Enris smiled politely. This was the family who’d greeted him in the village, parents and two older children. Too late to wish he’d paid attention to names this morning.
“I’ll go and see,” Aryl assured the Yena, then gestured an apology to Enris. “My manners. Enris Mendolar, Syb sud Uruus,” she introduced, seeming embarrassed. He refused to feel guilt. “Taen,” the mother. “Kayd and Ziba.” The children. Kayd showed the promise of height already, his arms and legs gangly though well muscled, as all Yena; Ziba was smaller, but sturdy, her hair pale gold under its net. She gripped her brother’s hand, something Enris guessed she hadn’t done for a long time.
The bridge protected them from the rain. Enris noticed that only made it easier to see the tracks of tears.
“We’ve met,” he said with a small bow.
“To your detriment.” Syb’s gesture was more fury than apology. “Their treatment of you shames us all, Enris. To condemn someone who—”
“Aryl!! Aryl!!!” Haxel, sharp and urgent. From the end of the bridge.
With an apology of his own to Syb, Enris went with Aryl as she sped off in answer. He tried, anyway. At a plodding jog, his legs protested the recent climb and his side ached. He promised his body rest if it wouldn’t embarrass him in front of all these Yena. Fortunately, the First Scout came to meet them at a run, her steps echoing within the enclosure.
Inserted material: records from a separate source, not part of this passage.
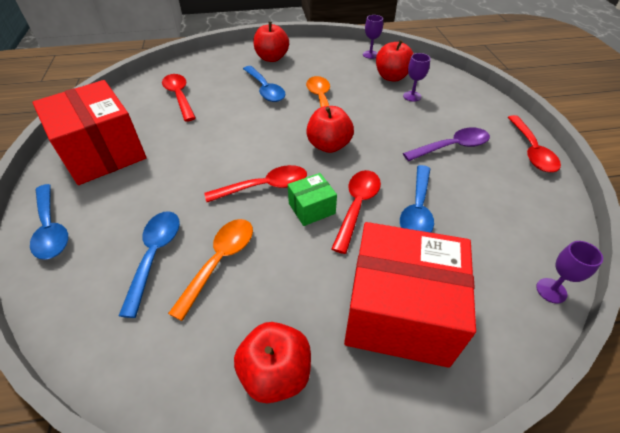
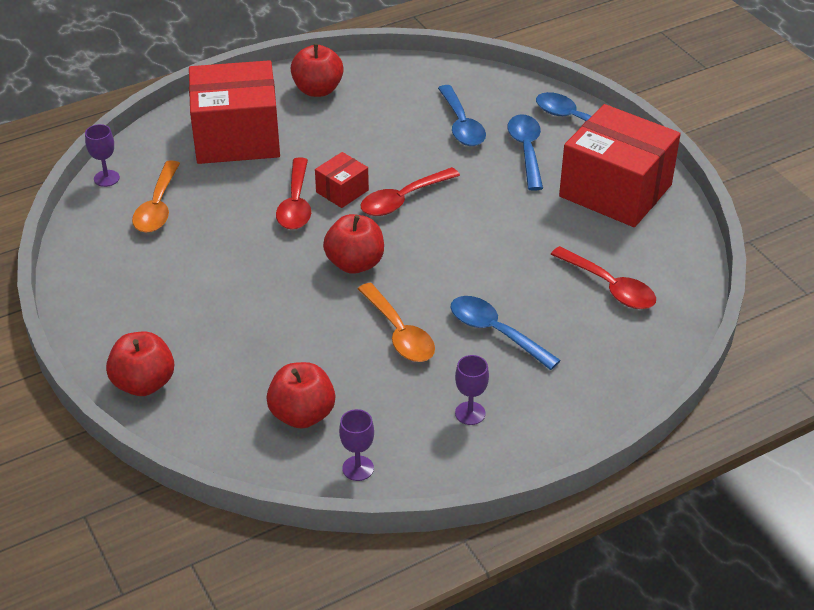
camera: 160 degrees right, 5 degrees down
(220, 261) = (402, 134): orange spoon -> orange spoon (158, 207)
(272, 58) = (534, 407): red apple -> red apple (144, 383)
(311, 208) = (342, 191): green box -> red box
(412, 96) = (260, 378): purple goblet -> purple goblet (470, 413)
(417, 210) = (231, 215): blue spoon -> blue spoon (526, 150)
(452, 147) = (195, 300): purple spoon -> none
(531, 151) = (88, 320): red spoon -> none

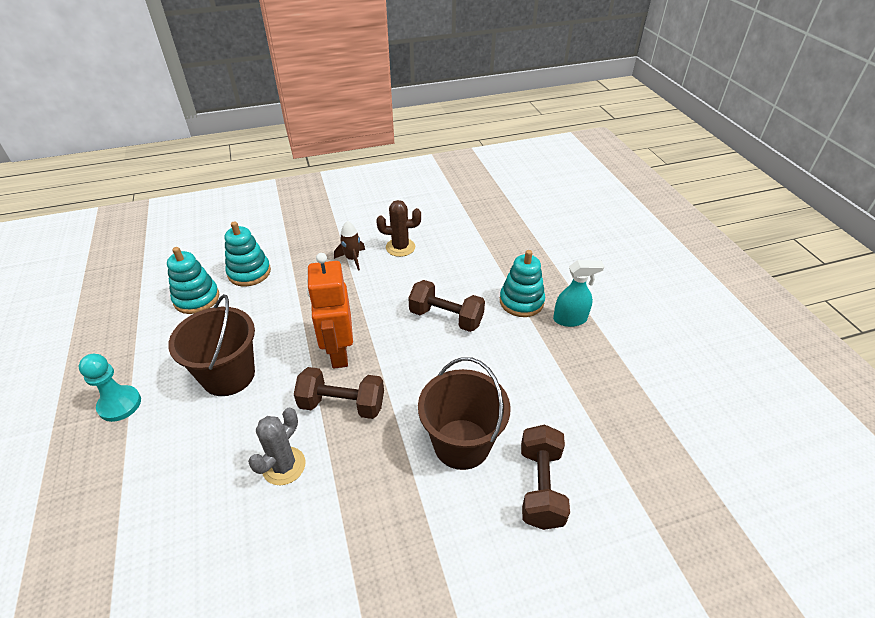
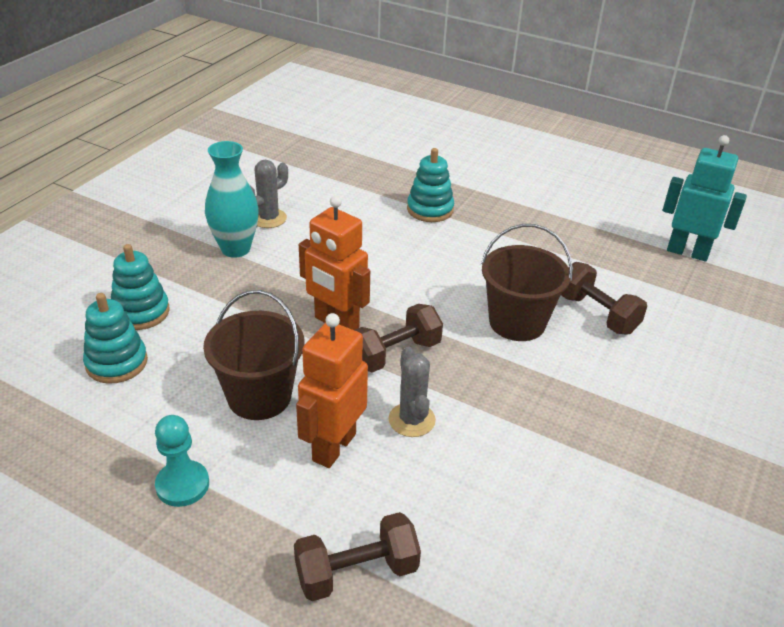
camera: 45 degrees left, 5 degrees down
(216, 446) = (333, 447): none -> orange robot
(352, 259) = (235, 249): brown rocket -> turquoise vase
(400, 247) = (268, 218): brown cactus -> grey cactus
(446, 318) = (388, 250): brown dumbbell -> brown dumbbell (357, 572)
(570, 319) = (480, 204): turquoise spray bottle -> none
(722, 489) = (687, 252): none -> turquoise robot

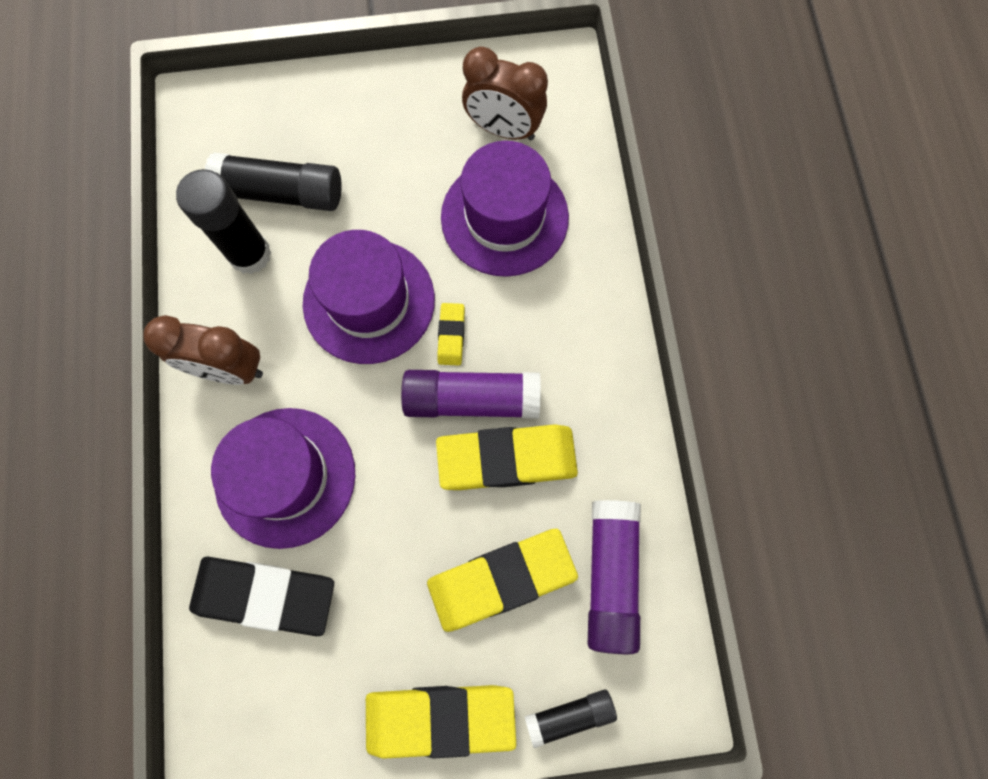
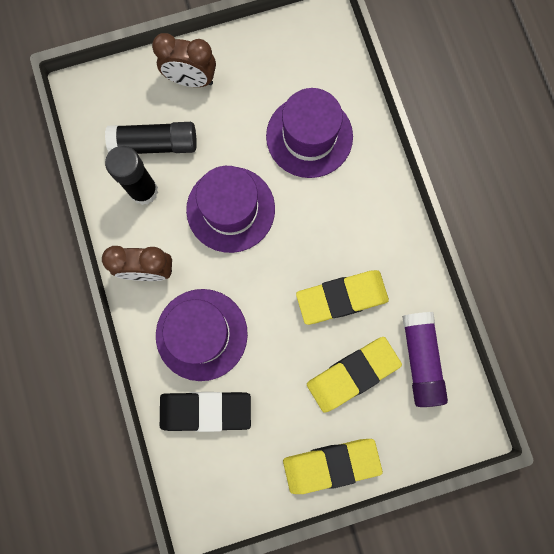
camera: 10 degrees left, 5 degrees up
(451, 335) = (290, 223): yellow eraser -> none
(471, 399) = (311, 263): purple glue stick -> none
(503, 129) = (296, 74): brown clock -> brown clock (191, 80)
(569, 715) = (410, 448): black glue stick -> none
The exiles parted to let her through.
The instant she spotted Aryl coming her way, however, Haxel spun about to rush back the other way. “Quickly!” she shouted over her shoulder. To the rest, “Let us by, all of you. Wait here. Stay inside the bridge!”
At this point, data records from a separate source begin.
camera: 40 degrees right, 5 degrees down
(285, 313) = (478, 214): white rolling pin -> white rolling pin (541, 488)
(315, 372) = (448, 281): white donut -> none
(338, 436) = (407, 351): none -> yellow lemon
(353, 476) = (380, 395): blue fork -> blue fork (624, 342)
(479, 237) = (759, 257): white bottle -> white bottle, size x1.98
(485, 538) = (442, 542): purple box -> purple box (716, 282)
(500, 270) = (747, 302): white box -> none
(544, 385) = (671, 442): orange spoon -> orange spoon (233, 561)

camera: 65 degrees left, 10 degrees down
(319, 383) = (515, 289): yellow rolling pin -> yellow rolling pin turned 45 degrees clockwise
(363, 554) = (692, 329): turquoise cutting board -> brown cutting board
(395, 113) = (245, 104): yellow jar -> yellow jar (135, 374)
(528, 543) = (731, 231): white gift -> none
“This can’t be good,” Enris panted to himself.
It wasn’t good at all, Enris decided, when the three of them met where the Cloisters bridge opened on the rain-swept wooden platform.
The great rastis that supported the platform was empty. An invitation, of sorts.
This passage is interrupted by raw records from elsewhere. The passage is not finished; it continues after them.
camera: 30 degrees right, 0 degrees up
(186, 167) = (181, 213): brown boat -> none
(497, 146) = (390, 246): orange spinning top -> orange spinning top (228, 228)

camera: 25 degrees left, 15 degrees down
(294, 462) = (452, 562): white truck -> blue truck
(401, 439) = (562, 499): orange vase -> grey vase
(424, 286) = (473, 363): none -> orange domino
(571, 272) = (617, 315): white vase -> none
Tikitik were everywhere else. They didn’t bother to hide behind fronds or stalks. They stood exposed to the downpour, as if prepared to wait forever, their four eyes locked on the Om’ray. There wasn’t a path from the platform or the upper spools that wouldn’t mean having to push one aside.
Somehow, Enris didn’t think they’d let themselves be pushed. If they could be— he hadn’t forgotten the wiry strength of the Tikitik on the bridge before it decided not to struggle.
“Witnesses. They expected this,” Aryl decided. “Or something like it.”
“How?” Haxel looked more annoyed than convinced.
“When Tikitik fail, their fellows toss them into the Lake of Fire to die. This is no different. Yena has failed. They understand the bells. We’re— we’re being tossed.”
“And they plan to help.” Enris set his shoulders against the bridge’s thick support, inside enough to avoid the heaviest rain. “Wonderful.”
“They won’t touch us,” Aryl disagreed. “They’ll watch.”
Haxel, ignoring the rain, laid on the platform to look over the side. “Oh, I’d say they’re helping,” she said as she rose up again. “There’s easily ten esask tied to this stalk.”
A round of smug-sounding hisses greeted this discovery.
Enris had to ask— he wasn’t about to look down. “What’s an esask?”
“Appetite with legs,” Aryl informed him absently, busy taking a look herself. These Yena, Enris decided, had a callous attitude to being eaten he truly didn’t share. “They might have other surprises in mind.”
“We’ll post a watch on the platform.” Haxel ran her hand along a rail. “The glows were stripped before I got here. Tikitiks or our fine Adepts?”
“Does it matter?” Aryl replied wearily.
He’d been here before, Enris realized. With one difference. He wasn’t alone. He closed his eyes,
reaching
for the others. The glow of nearby Om’ray was steady and strong, giving him his place. He hadn’t realized how much he’d missed the companionship of his kind.
Then he felt a chill. He’d been in this kind of situation before— and some of his kind had waited in ambush.
Eyes still shut, Enris blew out a heavy sigh. “Post a watch at the other end of the bridge.”
“They won’t let us back in—” Aryl began.
“That’s not what he means,” observed Haxel grimly. “Is it, Tuana?”
He grunted. “Let’s say I’ve had enough surprises.”